My grandson’s mantra
after seeing the wave-tossed cradle
of a baby lost in a storm in the movie
The Secret of Roan Inish,
was, Who will rescue the baby?
We cued up the end of the film
to try to ameliorate his real concern
by explaining the boy on screen,
just a bit bigger than he himself
was the baby grown, rescued
by his mother, a selkie,* who led him
back to his human family that nestled
him in a blanket and fed him soup.
Shortly thereafter my grandson’s father
overheard him whispering into a box
that housed his plastic tiger,
I’ll take care of you. And so he does
with blanket and thimble of soup.
*selkie = a Celtic mythological creature
that is both human and seal
Don’t tell my grandson I’ve gone to sleep.

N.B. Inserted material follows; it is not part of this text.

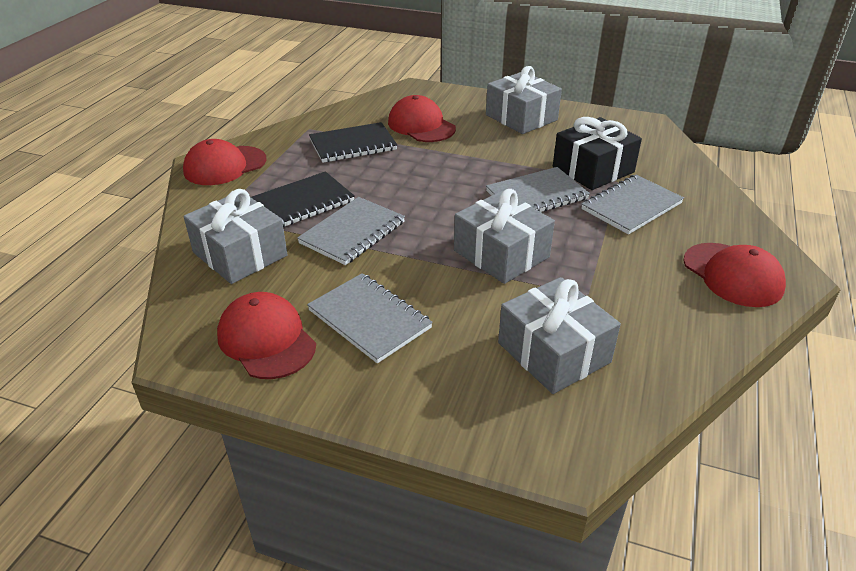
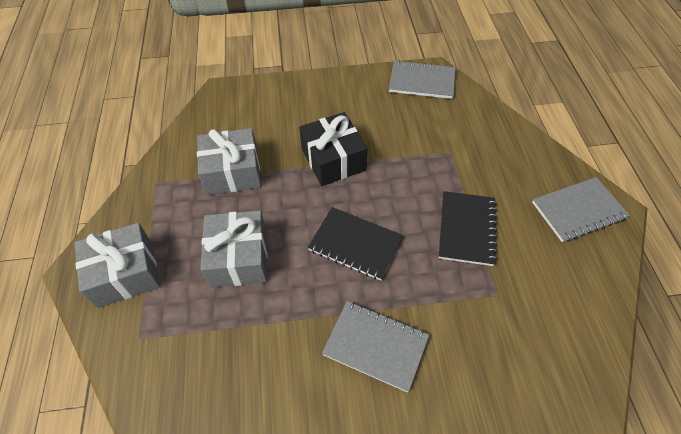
grey gift: 4 -> 3
grey notebook: 4 -> 3
red cap: 4 -> 0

He might be afraid to sleep at night, might
worry he’ll disappear and not come back.
Small children with few exceptions are
literalists, and The Big Sleep doesn’t
work for them as it might for us. Tell him
the truth: I’m gone, but the love I had
and have remains forever. Tell him that
and wherever I am, I will follow through
”on a wing and a prayer.” I know it’s true
and pass it on through you, to him at two.
for my grandson, Ezra
A monk in a hairshirt is no surprise,
but how much more on a three-year-old
who in a moment of love for his nenna
secreted a bracelet in his slipper, from
his day care center as gift for her and
trod upon for a whole day. Did the plastic
beads dig into his tender foot? Did the five
little piggies squeal and ouch? The answer
lost in that day’s history is found
in the bracelet itself, hung over the sink
in his nenna’s kitchen where she washes
dishes beneath the glow of the pink halo
hanging there. Beyond penance, beyond
pain, this bit of chosen love shines forever.